Verse 3
3. Life eternal… might know thee This knowing of God and Christ is that full experimental knowing which, being commenced by the believer on earth, is consummated in eternity: hence it is not the cause of eternal life, but is the very eternal life itself. The vital seed of eternal life, its first minute instalment, is placed within the believing soul on earth, and, unless on earth removed, will put forth in eternal life in heaven. It is the well of water within springing up to everlasting life.
The only true God The only God; for there can be no other. The true God, in opposition to all false gods. Whether Jupiter, or Brahm, or Vishnu, they are false. The fancies of the idolater, of the pantheist, or the atheist, have their absolute contradiction in this the true God. He possesses those attributes of power, wisdom, and mercy; he has unfolded those attributes in such plans and deeds of redemption, as that eternal life is realized in the very knowing them in their knowable fulness.
And Jesus Christ It is remarkable that this is the only instance in the Gospels in which the words Jesus Christ are used as one compound name. They are so used frequently in the Epistles; from which some liberalistic commentators have argued that this phrase was mistakenly used by John, according to a later custom, and falsely attributed by him to Christ. More likely, however, the apostolic custom arose in the Epistles from its original use by Jesus. It is a most expressive compound. Jesus is Saviour: Christ is Messiah; that is, Anointed King.
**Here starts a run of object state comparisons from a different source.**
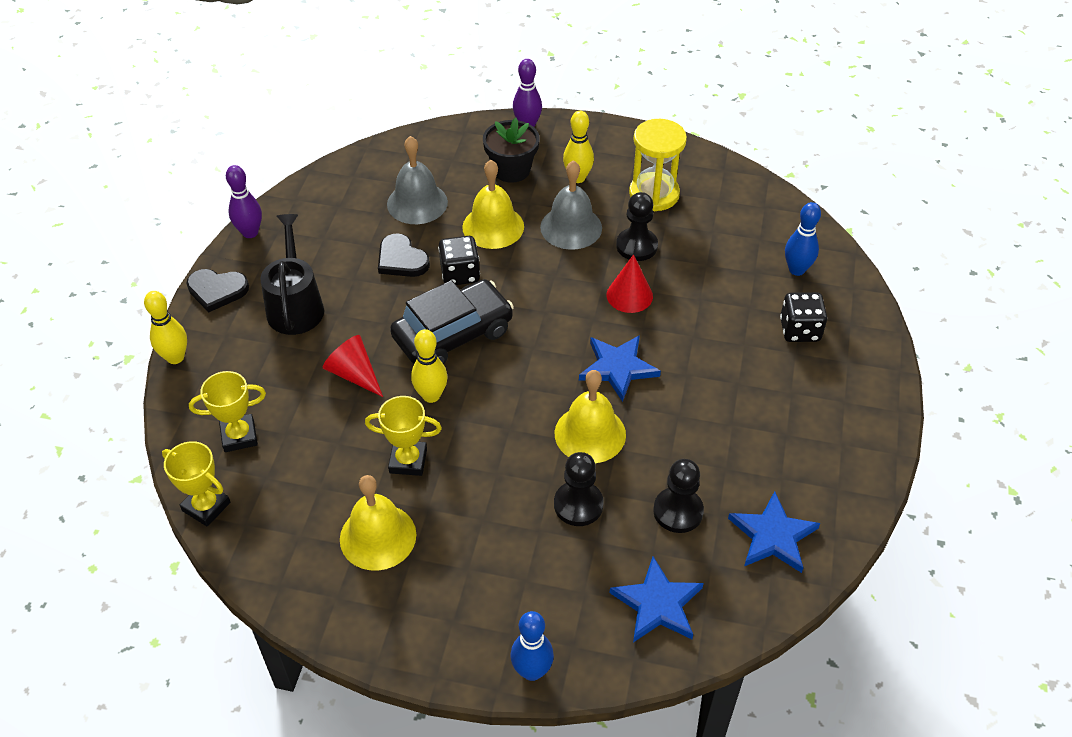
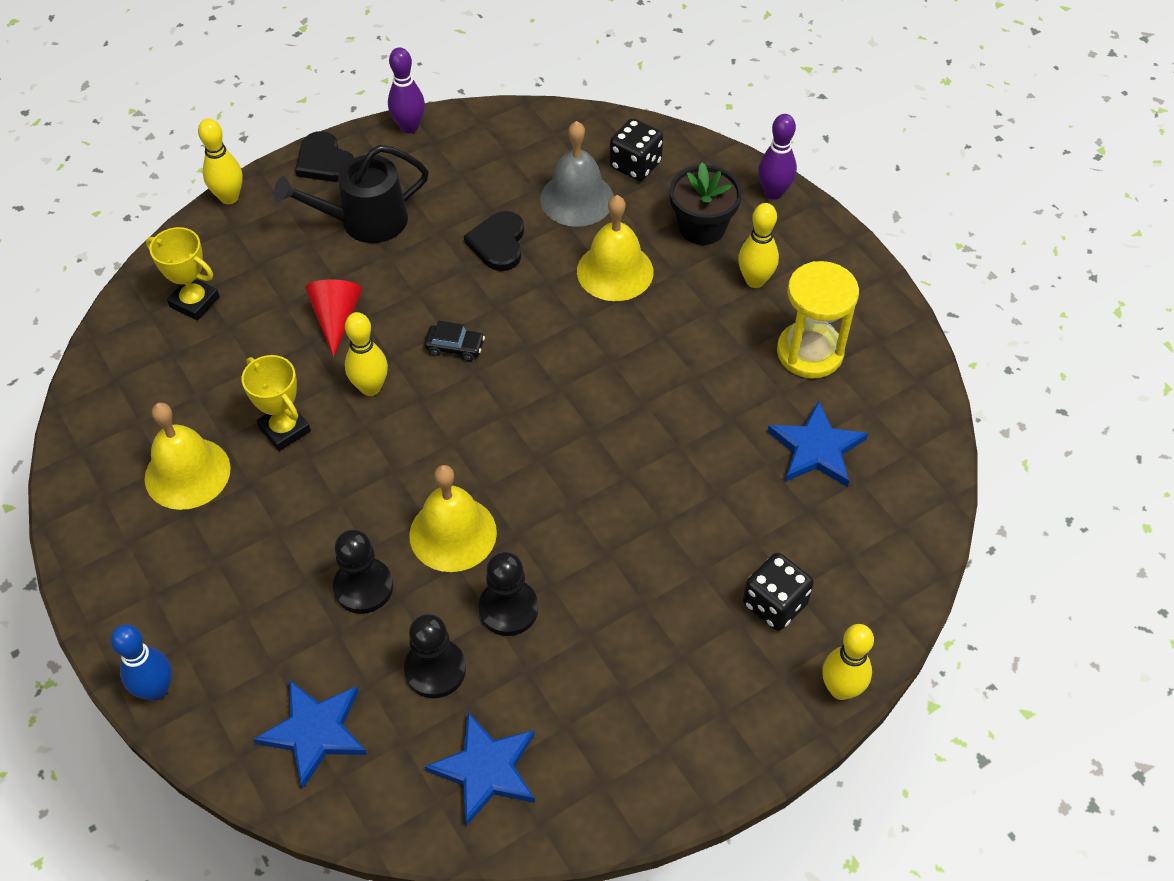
camera: 45 degrees right, 5 degrees up
(206, 507) = (107, 341): yellow trophy -> none
(295, 306) = (365, 221): black watering can -> black watering can turned 150 degrees counterclockwise
(453, 335) = (455, 347): black car -> black car, size x0.41
(460, 274) = (530, 295): black dice -> black dice (635, 165)
(571, 227) = (685, 325): grey bell -> none
(618, 368) = (554, 494): blue star -> blue star (816, 448)
(629, 295) = (654, 434): red cone -> none
(636, 246) = (724, 392): black pawn -> black pawn (508, 609)
(796, 270) = (855, 542): blue bowling pin -> none
(881, 344) = (840, 689): none -> yellow bowling pin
Hence Jesus Christ is Saviour-Messiah, Saviour-King. He is a Royal Saviour sent from God to man. It is with a solemn majesty that Jesus thus pronounces his compound name of dignity, naming himself thus before God and man.
Unitarian writers, who deny the divinity of Jesus Christ, have quoted this as a primary text to show that Christ is not God, but purely man. God, as they claim, is pronounced here to be sole God, and Jesus Christ is excluded. But surely it is of that very sole God that Jesus Christ is the Sent, the manifestation, the incarnation. The Father, indeed, as the unknowable Absolute, the reserve of Deity, is often styled by the entire name of God.
So the very first verse of John’s Gospel tells us that the Word was with God; that is, with the Father. But that did not forbid his adding, “and the Word was God.” And so, that the Father is God does not disprove that Jesus Christ is God manifest in the flesh.